Thanks for the test cases. After playing with these for a bit I believe
I've figured out the error in my previous thinking. Clamping the
ndistinct value like that can improve matters when applied to the inside
relation of a semi or anti join, but in all other cases it's just wrong.
If you think about what is happening in eqjoinsel_inner with the patch,
we are reducing the ndistinct estimate for the join key column
proportionally to the selectivity of whatever baserel restrictions
apply. This then results in proportionally increasing the selectivity
number for the join condition --- in other words, we're more or less
cancelling out the effects of one or the other relation's base
restrictions. So that's pretty broken in general.
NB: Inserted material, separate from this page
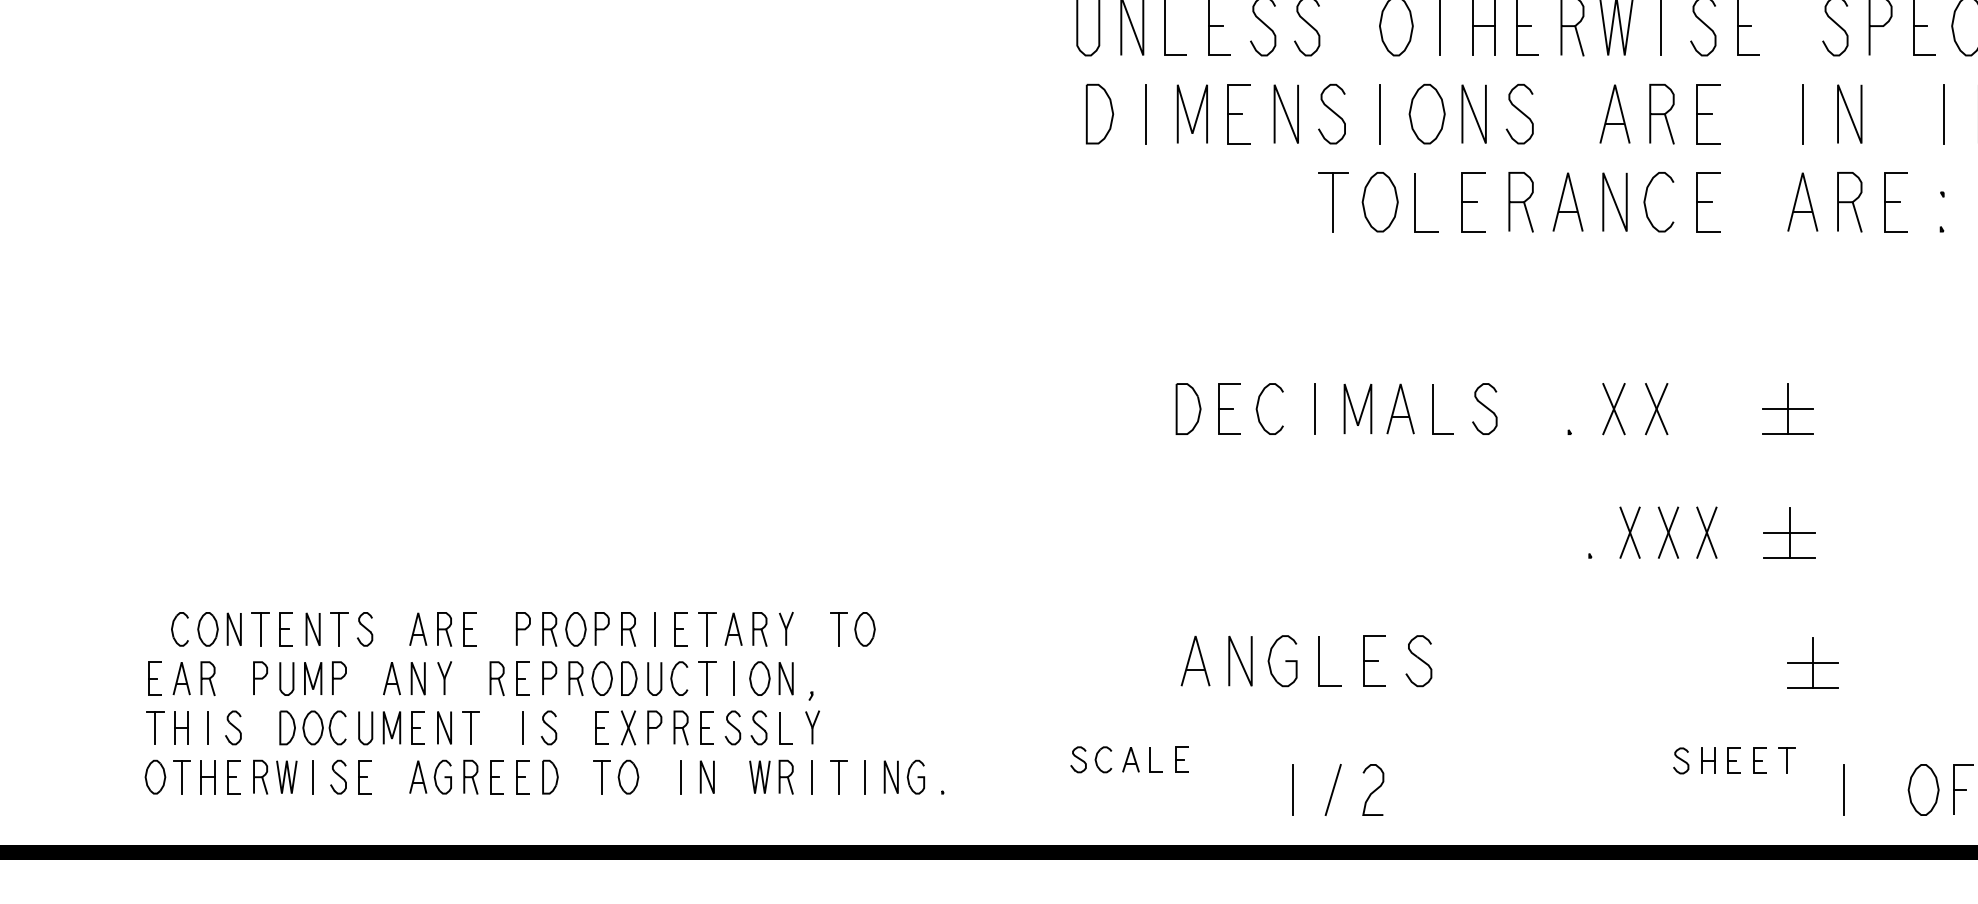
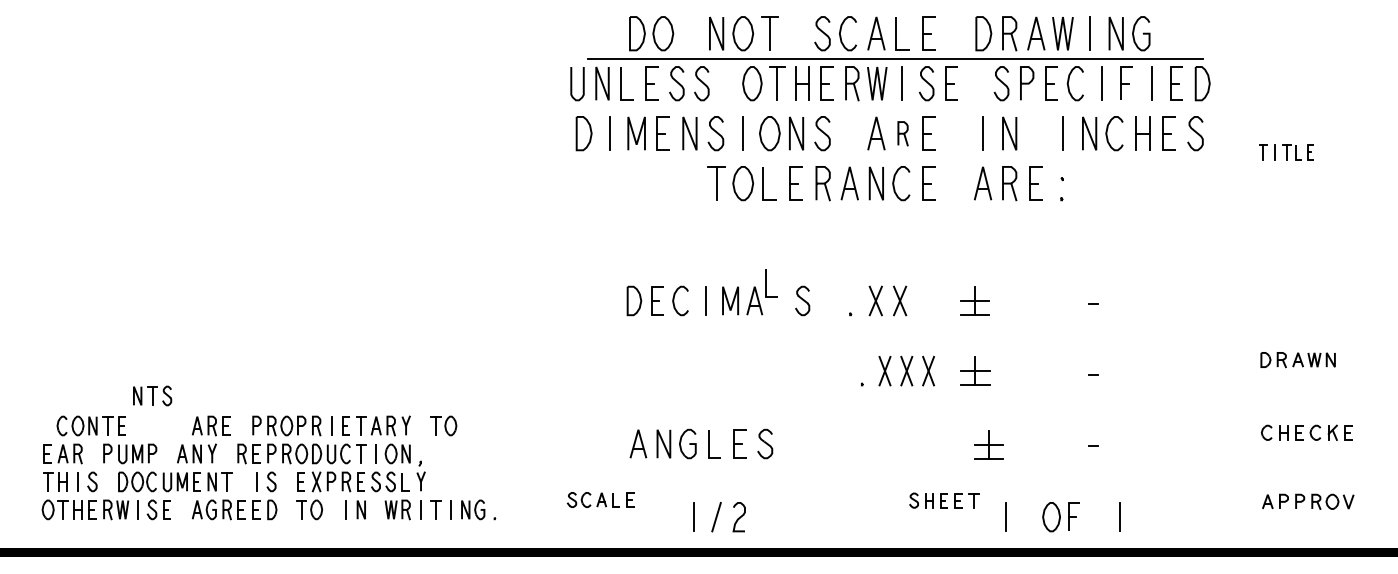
part: (1660, 113) -> (902, 133), size x0.7
line: (1433, 409) -> (766, 283), moved
part: (339, 628) -> (152, 395), moved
The reason it is
important for semi/antijoin inner relations is that this is actually the
only way that restrictions applied to the inner rel get to impact the
join size estimate at all, since set_joinrel_size_estimates is not going
to factor the inner rel size into what it multiplies the join selectivity
against.

In short, I was mistakenly extrapolating from the observation that it
helped to hack the ndistinct estimate for a semijoin's inner rel, to
the conclusion that we should do that for all join input rels.

So, not only are you correct that we should revert the changes to
eqjoinsel_inner, but what's happening in eqjoinsel_semi is wrong too.
It should only be clamping the ndistinct value for the inner side.
And I think it needs to be taking that into account for the case where
it does have MCVs as well as the case where it doesn't.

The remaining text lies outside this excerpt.